ROMA - Il volto intenso di Zeus, la sensualità carnale della schiena e oltre della Venere Esquilina, la potenza dell' ultimo gesto della mano del Galata Morente. Emozioni ed energia si sprigionano dalla fissità delle statue di marmo della classicità attraverso lo sguardo del fotografo veronese Sergio Visciano. Le icone e i miti dei capolavori del mondo antico raccolti in quello scrigno che è Palazzo Altemps prendono vita e raccontano un altro modo di avvicinarsi alla bellezza misteriosa della pietra. Nel magnifico edificio, una delle quattro sedi del Museo Nazionale Romano, 23 scatti di grandi dimensioni, manipolati con colori forti e l' effetto 'mosso' creato durante la posa o in camera oscura, compongono il mosaico della mostra ''Statuae Vivae'', curata da Paola Riccardi, fino al 1 novembre. ''Tra le statue e il visitatore il dialogo non finisce mai - dice Visciano, 52 anni, geologo con la passione dell' archeologia -. Qui c'è il risultato di un lavoro stratificato di 15 anni fatto di visite ripetute al Museo Nazionale Romano, nei Musei Capitolini, del Museo Archeologico Nazionale di Napoli, del Museo Archeologico dei Campi Flegrei nel Castello di Baia e di Palazzo Mattei di Giove a Roma, con l' obiettivo di interpretare il messaggio senza tempo che le statue ci lanciano''. Ad ispirare l' autore le fotografie della serie ''Mediterraneo'' di Mimmo Jodice, uno dei grandi maestri italiani. Con tecniche diverse il risultato, però, non cambia.

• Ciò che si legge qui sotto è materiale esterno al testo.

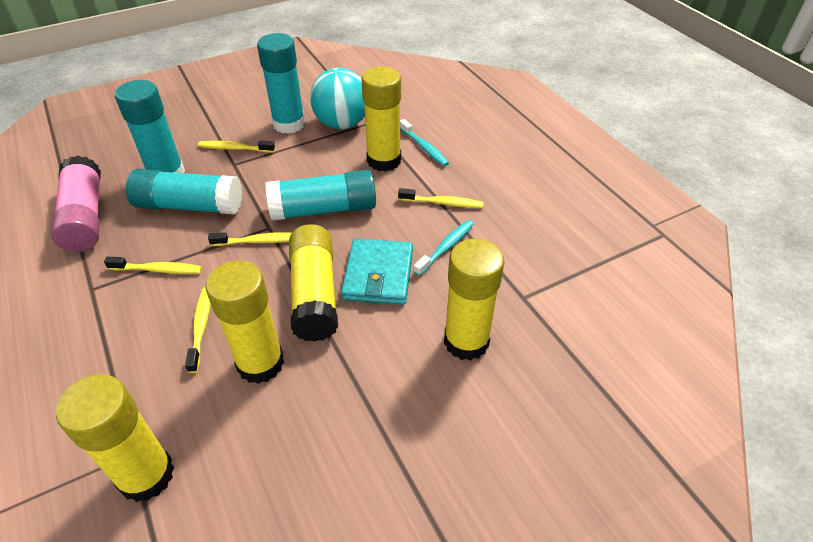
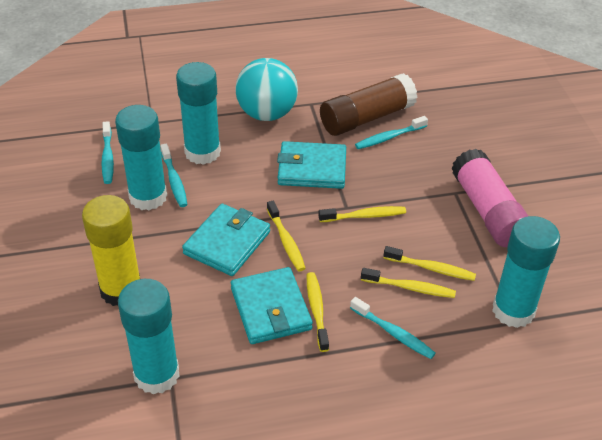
brown glue stick: 0 -> 1
turquoise toothbrush: 2 -> 4
turquoise wallet: 1 -> 3
yellow glue stick: 5 -> 1

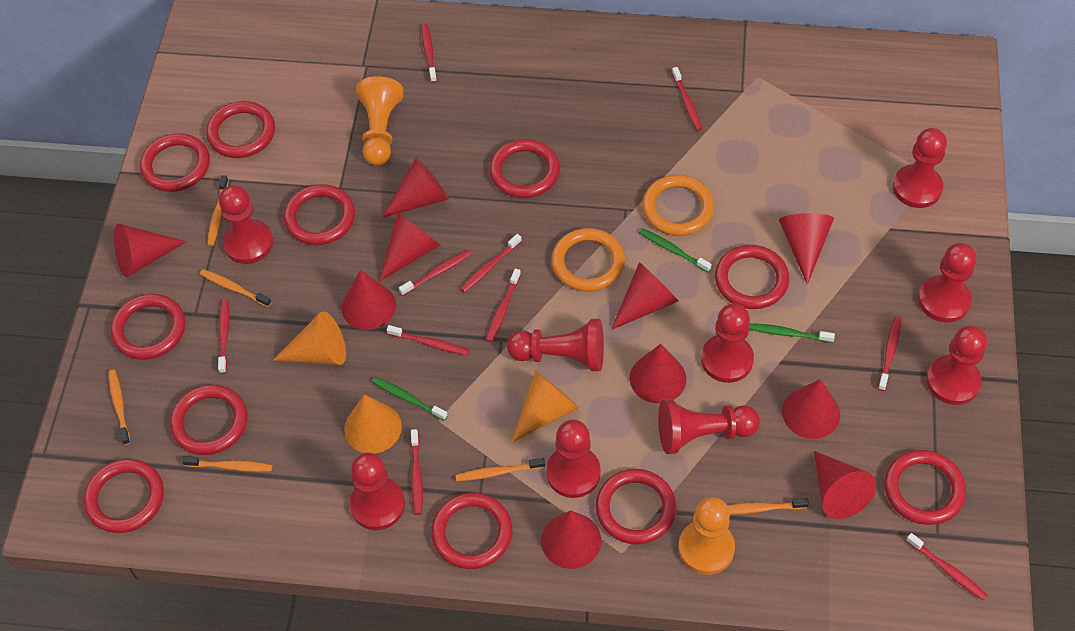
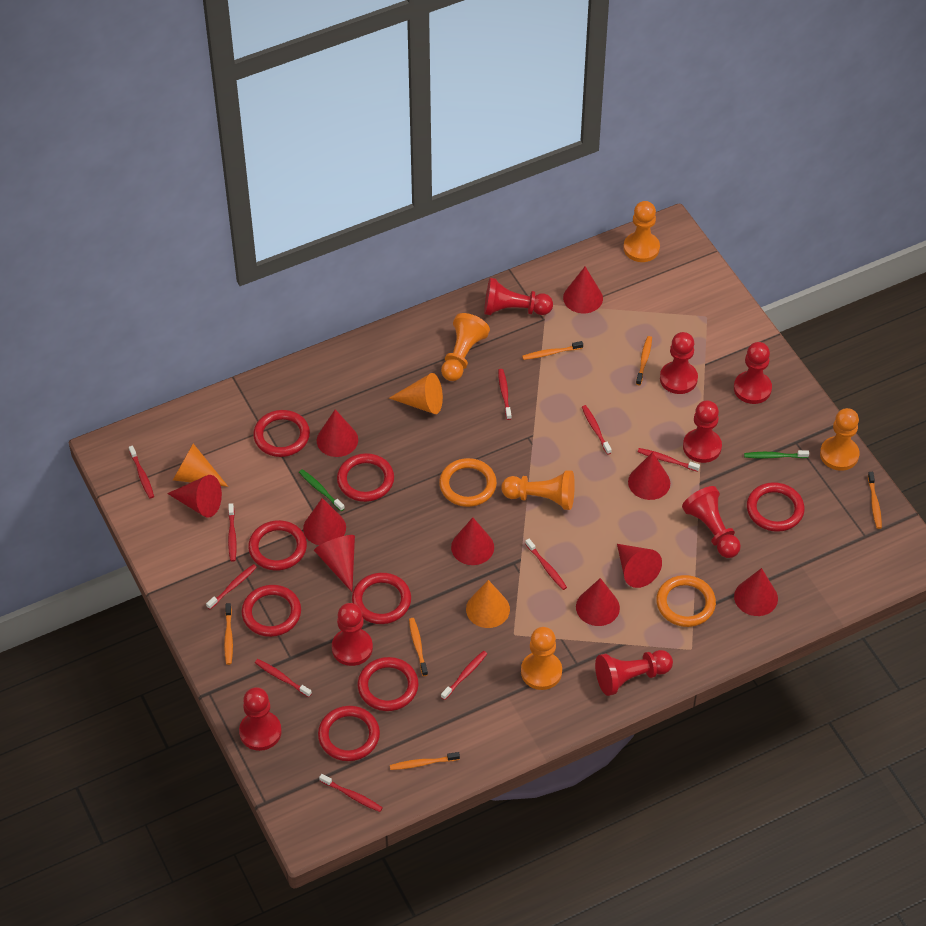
green toothbrush: 3 -> 2
orange pawn: 2 -> 5
red pawn: 9 -> 8
red ring: 11 -> 8

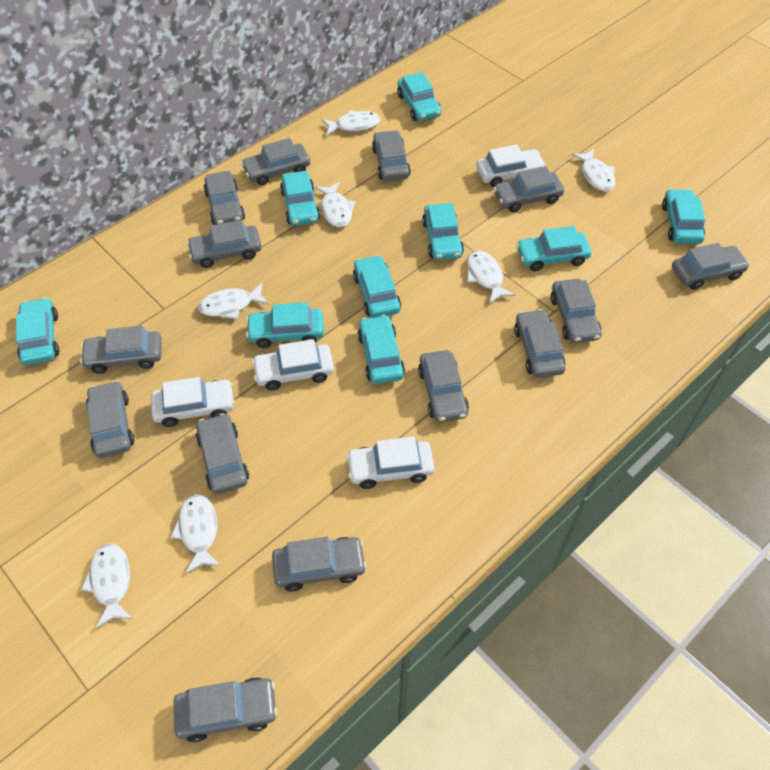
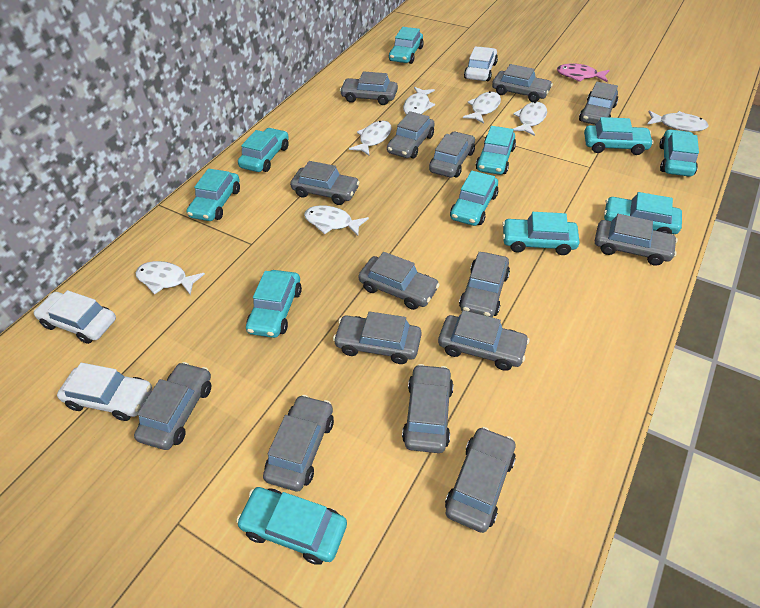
grey car: 14 -> 15
pink fish: 0 -> 1
turquoise car: 9 -> 11
white car: 4 -> 3

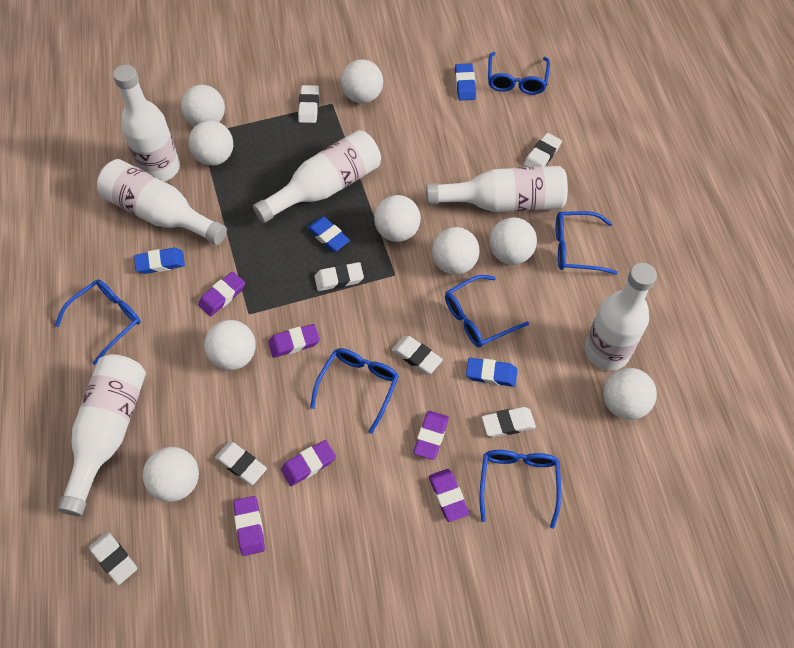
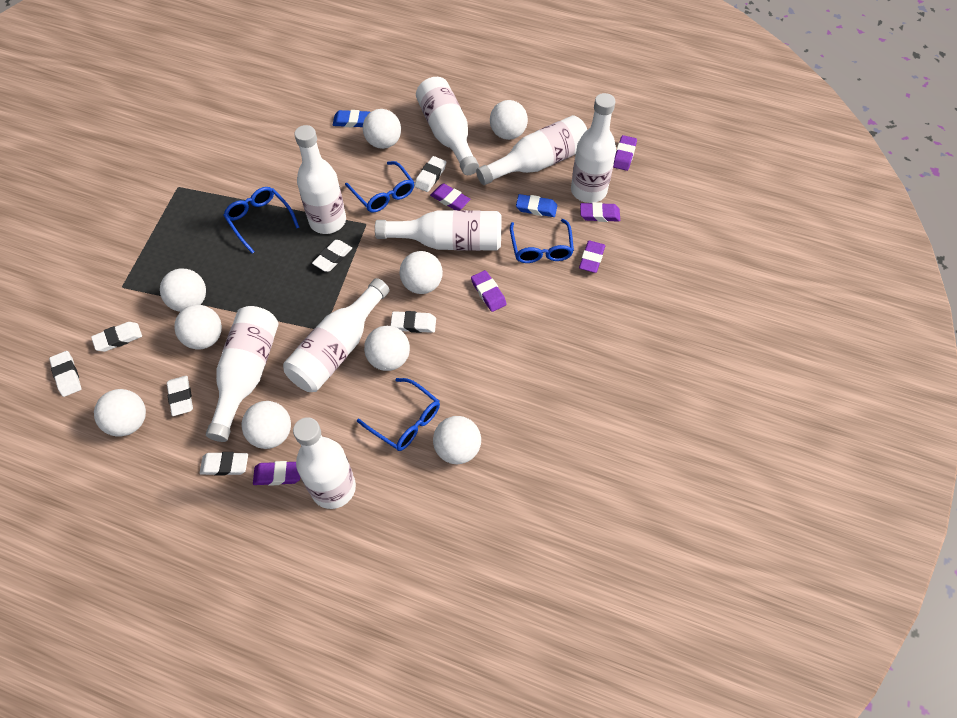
blue eraser: 4 -> 2
blue glasses: 6 -> 4
white bottle: 6 -> 8

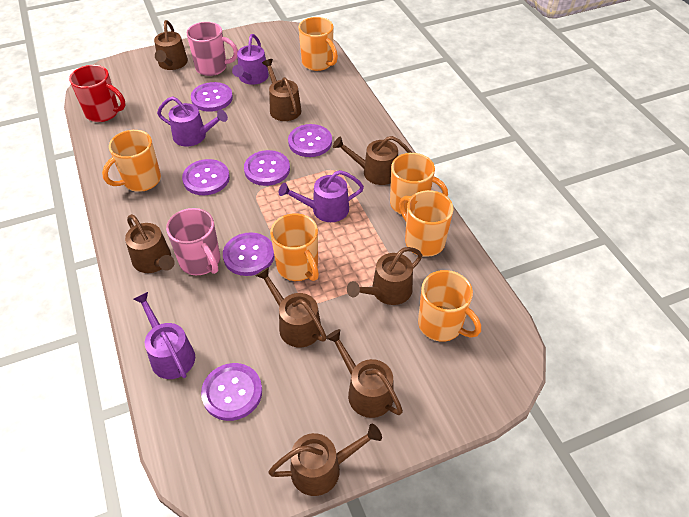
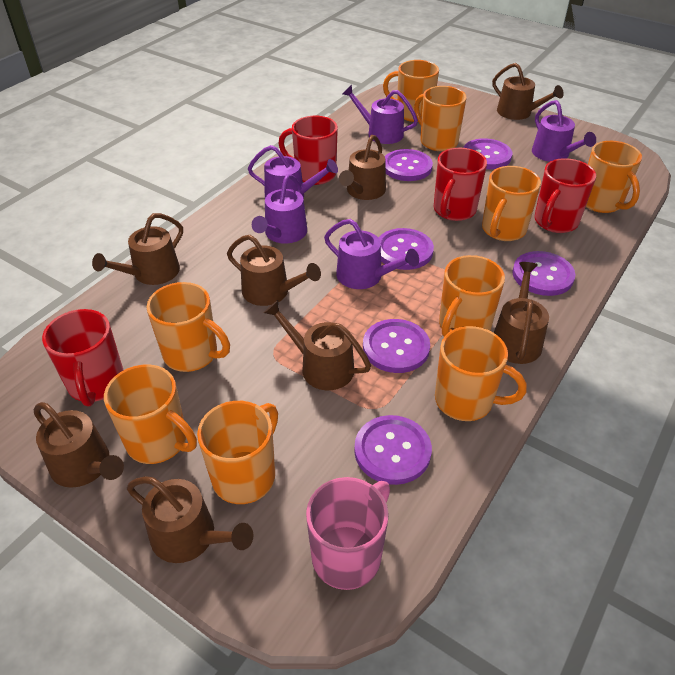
orange mug: 6 -> 9
pink mug: 2 -> 1
purple watering can: 4 -> 5
red mug: 1 -> 4

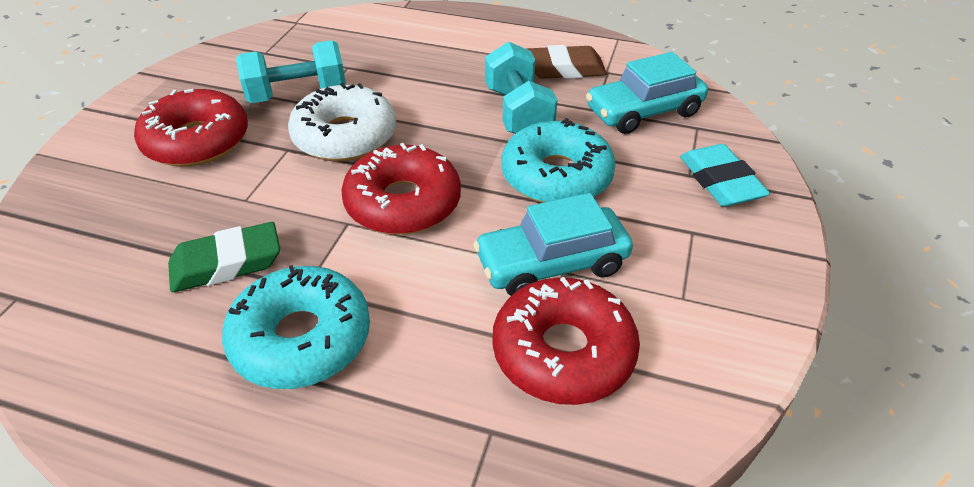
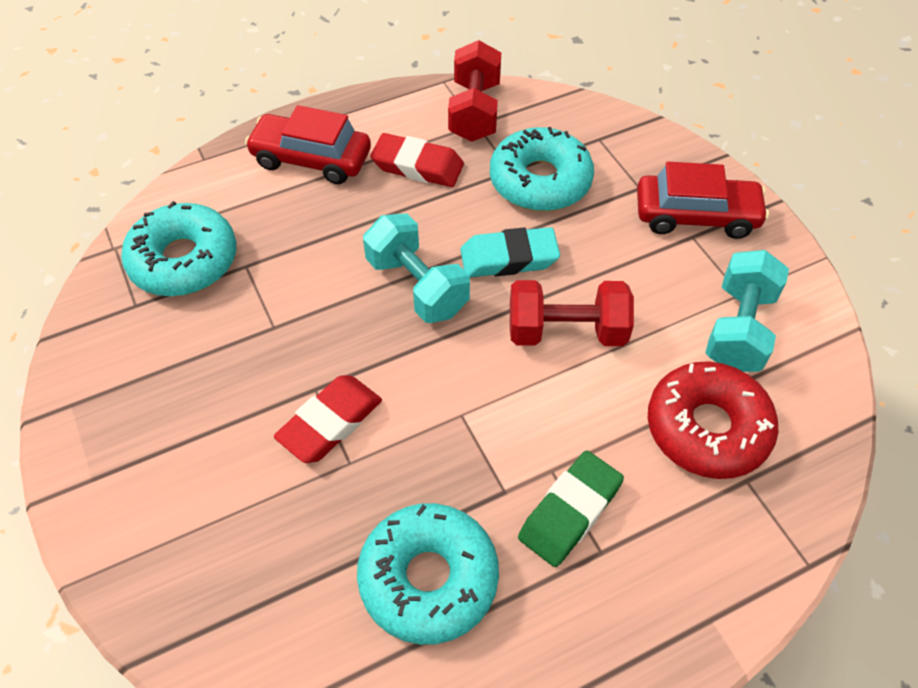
brown eraser: 1 -> 0
red car: 0 -> 2
red donut: 3 -> 1
red dumbbell: 0 -> 2
red eraser: 0 -> 2
turquoise car: 2 -> 0
turquoise donut: 2 -> 3
white donut: 1 -> 0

I corpi nudi delle statue sembrano muoversi, tra chiaroscuri e luci psichedeliche. ''Le statue ne escono vivificate - osserva la curatrice -, è il salvataggio dall' oblio non solo delle opere d' arte ma delle virtù morali e dalle passioni che esprimono. Queste foto non ci parlano di statue ma di uomini e donne''. Con questo suo lavoro Visciano è risultato uno dei tre vincitori del progetto "Archeologia e Fotografia" con cui il Museo Nazionale Romano vuole far conoscere il proprio patrimonio di tesori. ''Dobbiamo far vivere le statue che hanno una loro biografia - sottolinea il direttore Stépèhan Verger - sono passate attraverso collezioni, copie, modifiche. La loro vita è proseguita nel Rinascimento, quando sono state ricreate le parti mancanti e sono nate statue nuove. Oggi gli artisti continuano a prendere ispirazione dai modelli dell' antichità per creare opere d' arte contemporanee''.

Visciano concentra spesso l' attenzione sul dettaglio, dagli occhi al profilo di un volto, dalla posizione di una mano, ai primi piani in cui è la luce di una particolare ora del giorno a fare la differenza. "I diversi colori che ho utilizzato - fa notare - vogliono sottolineare lo 'spirito' di ogni statua, esaltarne la forza o la dolcezza, la seduttività o la timidezza. Questi miti, questi dei, sono ancora tra noi, e sono parte di noi, della nostra storia". E se a testimoniare il realismo e di certe immagini è il siparietto degli amici che hanno chiesto all' autore il numero di cellulare della modella della ''Venere Esquilina'', è il direttore Verger a dare con un aneddoto la chiave dell' intera operazione che punta alla valorizzazione delle collezioni del museo. Quando è stata mostrata la locandina con l' immagine di Zeus tra il personale della sede delle Terme di Diocleziano in molti sono caduti dalla nuvole . ''Dov' è quella statua - hanno detto - Non è possibile, non è questa''. L'occhio dell' artista ha saputo trasformare quella statua ''ignorata'' in un capolavoro.